AI-Powered Deepfake Detection Using CNN and Vision Transformer Architectures

Authors: Sifatullah Sheikh Urmi, Kirtonia Nuzath Tabassum Arthi, Md Al-Imran

Published: 2026-01-03 20:44:50+00:00

Comment: 6 pages, 6 figures, 3 tables. Conference paper

AI Summary

This paper proposes and evaluates four AI models, including three CNNs (DFCNET, MobileNetV3, ResNet50) and one Vision Transformer (VFDNET), for deepfake detection using large face image datasets. Model robustness and generalization were enhanced through data preprocessing and augmentation strategies. VFDNET achieved the highest accuracy, demonstrating the efficacy of AI-powered approaches for dependable deepfake detection.

Abstract

The increasing use of artificial intelligence generated deepfakes creates major challenges in maintaining digital authenticity. Four AI-based models, consisting of three CNNs and one Vision Transformer, were evaluated using large face image datasets. Data preprocessing and augmentation techniques improved model performance across different scenarios. VFDNET demonstrated superior accuracy with MobileNetV3, showing efficient performance, thereby demonstrating AI's capabilities for dependable deepfake detection.


Key findings
The VFDNET model demonstrated superior performance, achieving the highest accuracy of 99.13% and balanced precision, recall, and F1-score (99.00%) for deepfake image detection. MobileNetV3 also performed robustly with 98.00% accuracy, making it the second-best model. In contrast, ResNet50 showed the lowest performance at 84.28% accuracy, while DFCNET achieved a moderate 95.76% accuracy.
Approach
The authors evaluate four AI models—a custom Deepfake Convolutional Network (DFCNET), MobileNetV3, ResNet50, and a Vision Fake Detection Network (VFDNET) based on Vision Transformers—for classifying real versus fake face images. These models are trained using extensive data preprocessing and augmentation techniques on a large dataset to identify deepfakes.
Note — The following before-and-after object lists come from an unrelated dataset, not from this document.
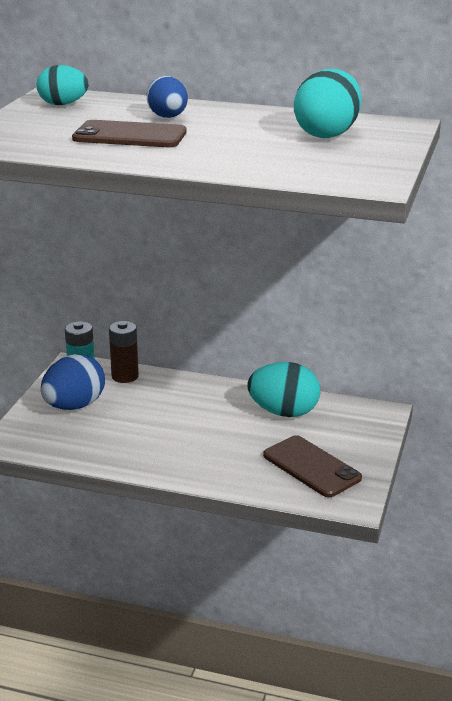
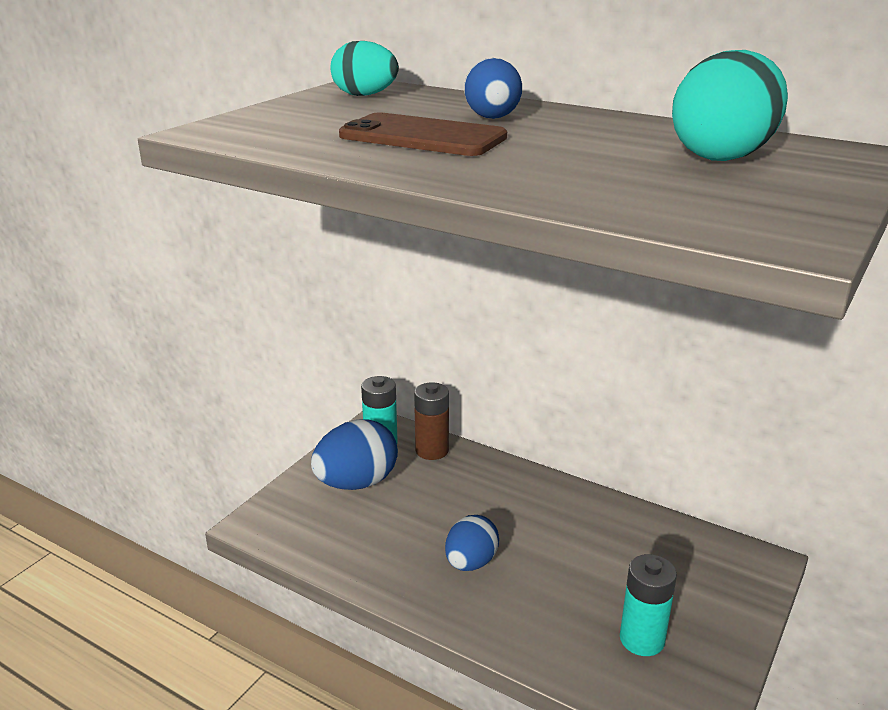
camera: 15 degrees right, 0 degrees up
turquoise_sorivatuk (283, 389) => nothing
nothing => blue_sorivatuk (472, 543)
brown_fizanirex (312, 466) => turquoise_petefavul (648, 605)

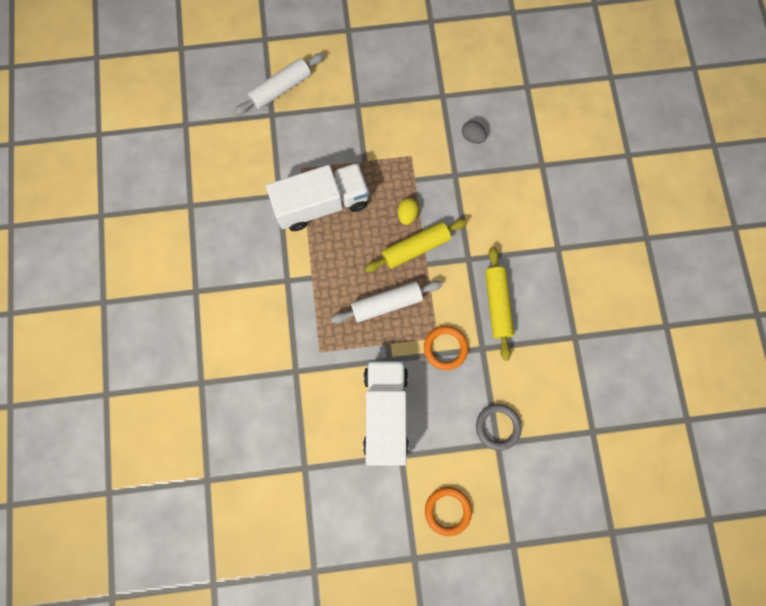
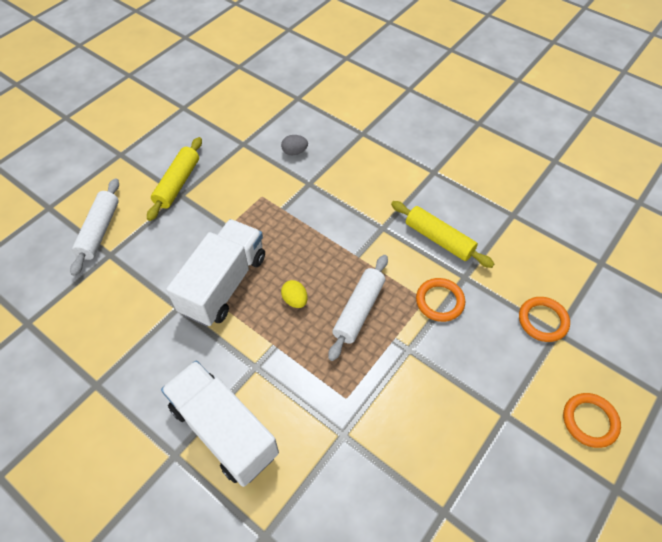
camera: 45 degrees left, 20 degrees down
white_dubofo (386, 413) => white_dubofo (220, 423), relocated
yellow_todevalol (416, 245) => yellow_todevalol (174, 179), relocated
yellow_sorivatuk (408, 211) => yellow_sorivatuk (294, 294), relocated
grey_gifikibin (499, 427) => orange_gifikibin (544, 319)

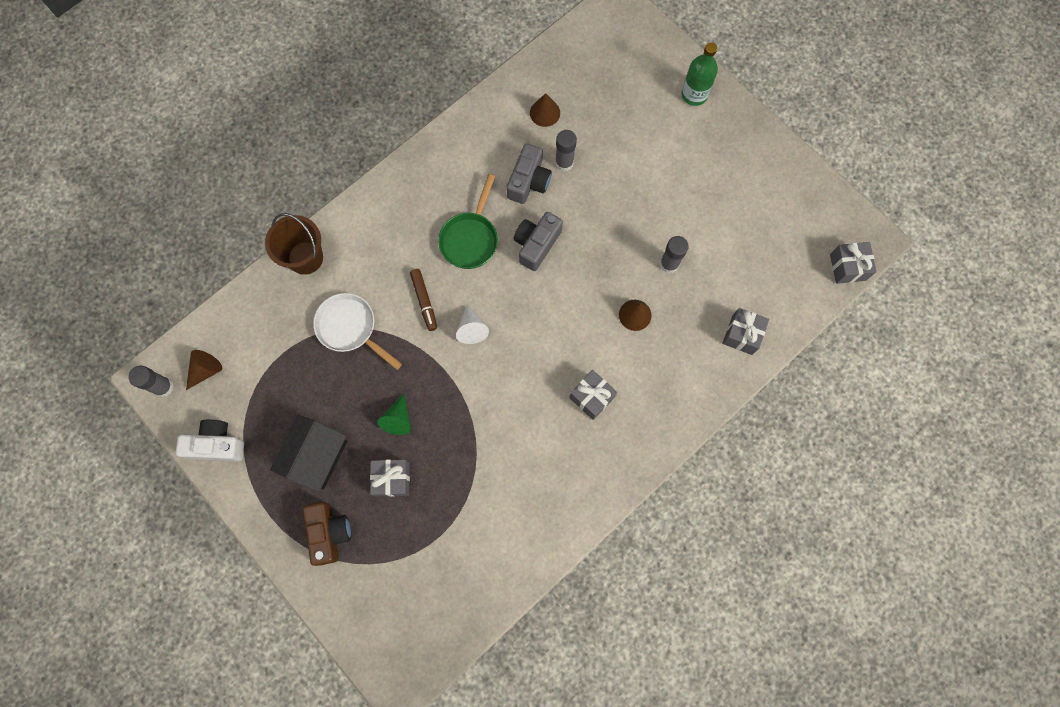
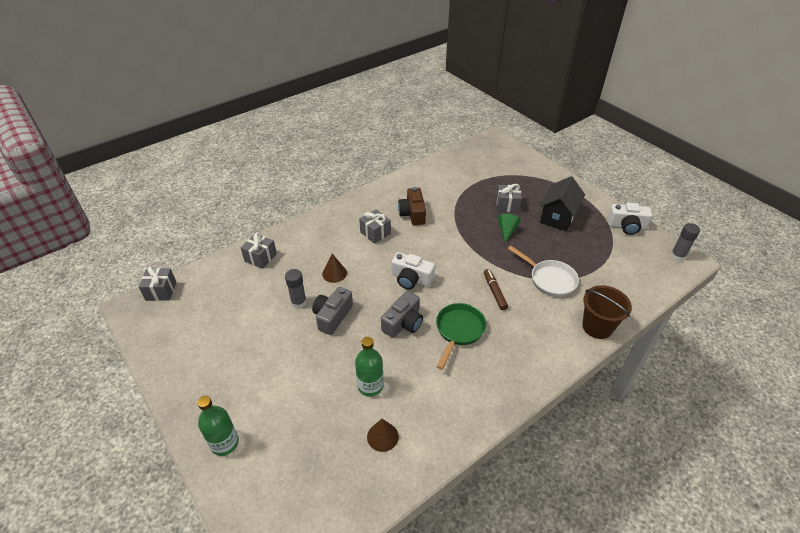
camera: 175 degrees left, 30 degrees down
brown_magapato (204, 370) => nothing
white_magapato (472, 324) => nothing
nothing => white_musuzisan (413, 270)
brown_musuzisan (327, 534) => brown_musuzisan (412, 206), relocated
grey_musuzisan (529, 173) => grey_musuzisan (332, 311), relocated
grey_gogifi (566, 150) => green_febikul (369, 367)

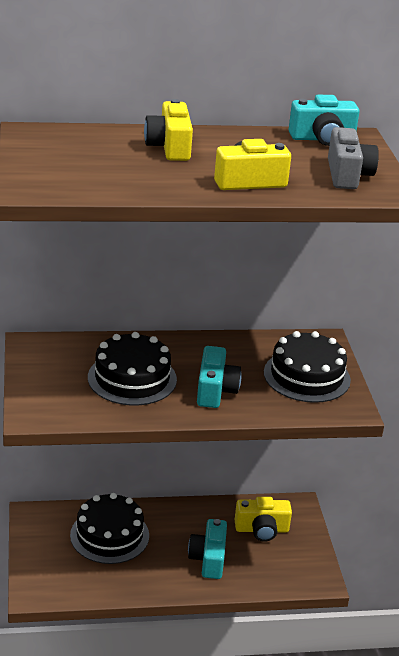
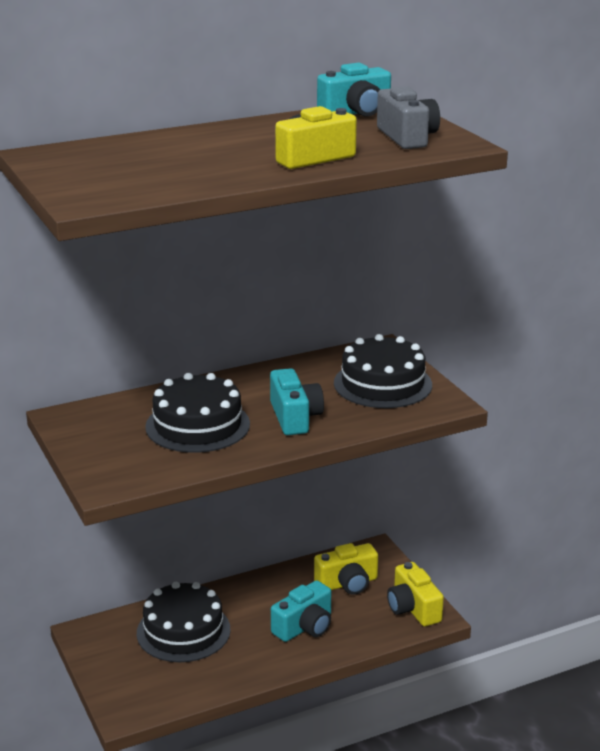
camera: 15 degrees left, 5 degrees down
yellow_musuzisan (168, 130) => yellow_musuzisan (415, 594), relocated
turquoise_musuzisan (207, 549) => turquoise_musuzisan (301, 611), 120 degrees counterclockwise

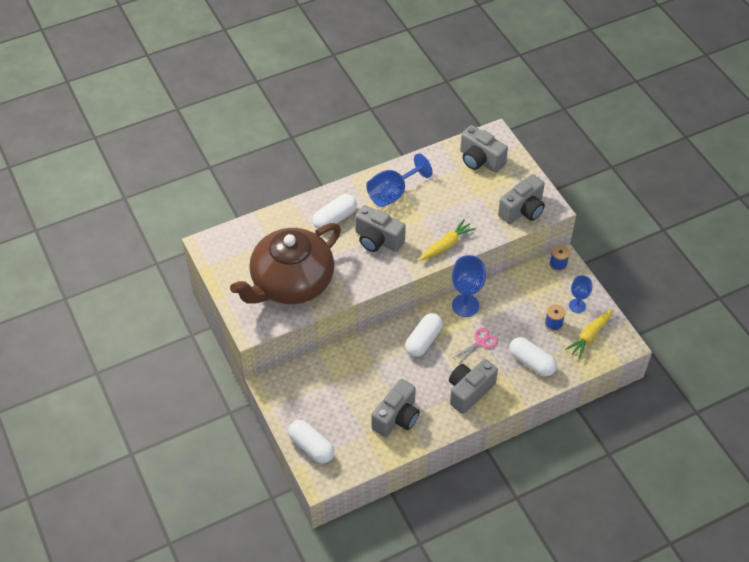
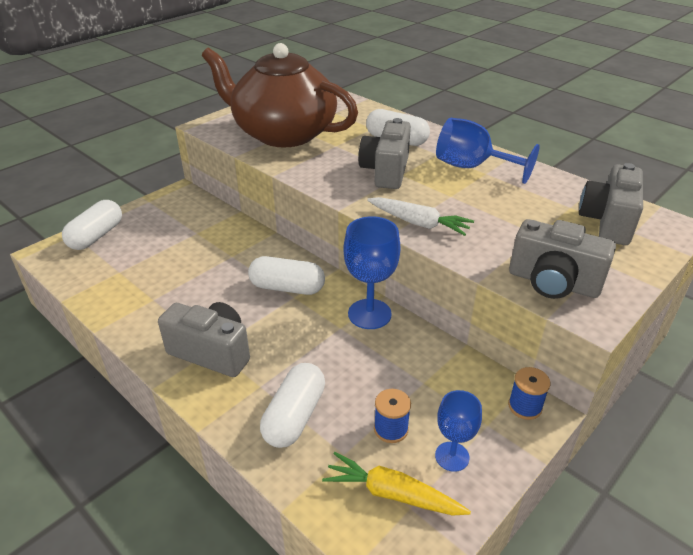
camera: 70 degrees right, 15 degrees down
grey_musuzisan (396, 408) => nothing
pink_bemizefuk (475, 346) => nothing
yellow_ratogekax (447, 240) => white_ratogekax (420, 216)

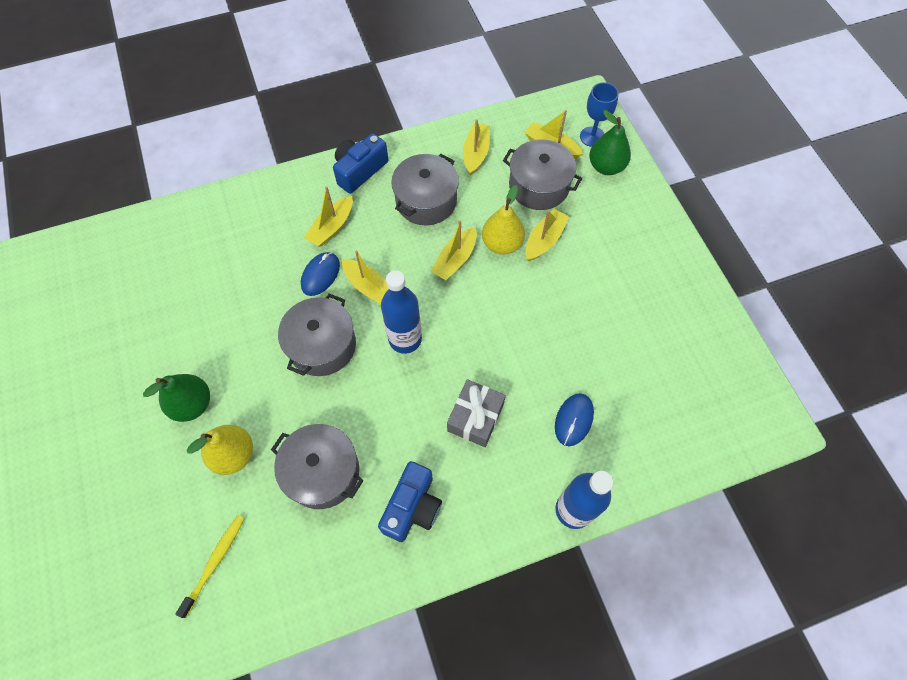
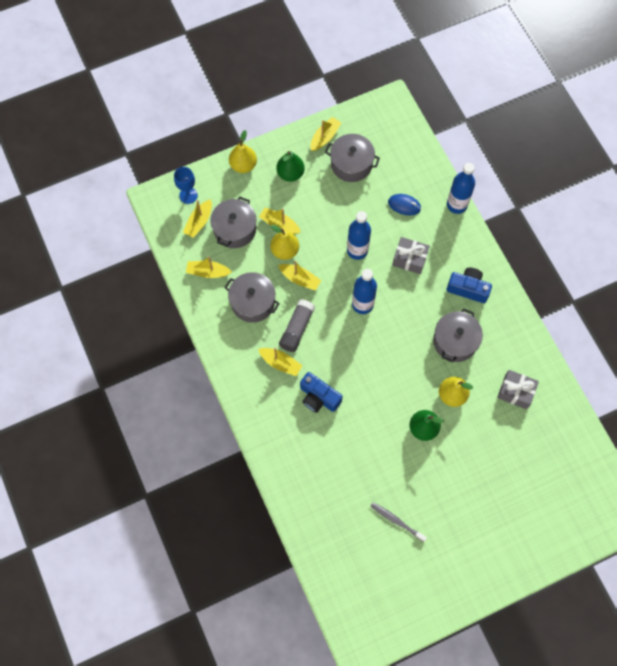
camera: 95 degrees left, 5 degrees up
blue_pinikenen (320, 274) => nothing
nothing => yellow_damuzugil (243, 151)
nothing => grey_gogifi (297, 325)
nothing => blue_febikul (359, 235)
nothing => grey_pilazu (398, 522)
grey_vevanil (317, 335) => grey_vevanil (352, 158), relocated
blue_musuzisan (360, 163) => blue_musuzisan (321, 392), relocated
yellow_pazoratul (365, 277) => yellow_pazoratul (325, 134), relocated
green_damuzugil (610, 142) => green_damuzugil (290, 166), relocated
yellow_pilazu (210, 566) => grey_muzozefak (518, 389)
The methodology involves normalizing pixel values, resizing images, and applying augmentations like rotation and flipping to improve model generalization.
Datasets
140K real and fake faces dataset (Kaggle dataset by Xhlulu), which includes 70,000 authentic faces from the Flickr dataset (NVIDIA) and 70,000 fake face images generated by StyleGAN (1 Million Fake Faces dataset by Bojan).
Model(s)
Deepfake Convolutional Network (DFCNET), Vision Fake Detection Network (VFDNET), MobileNetV3, ResNet50
Author countries
Bangladesh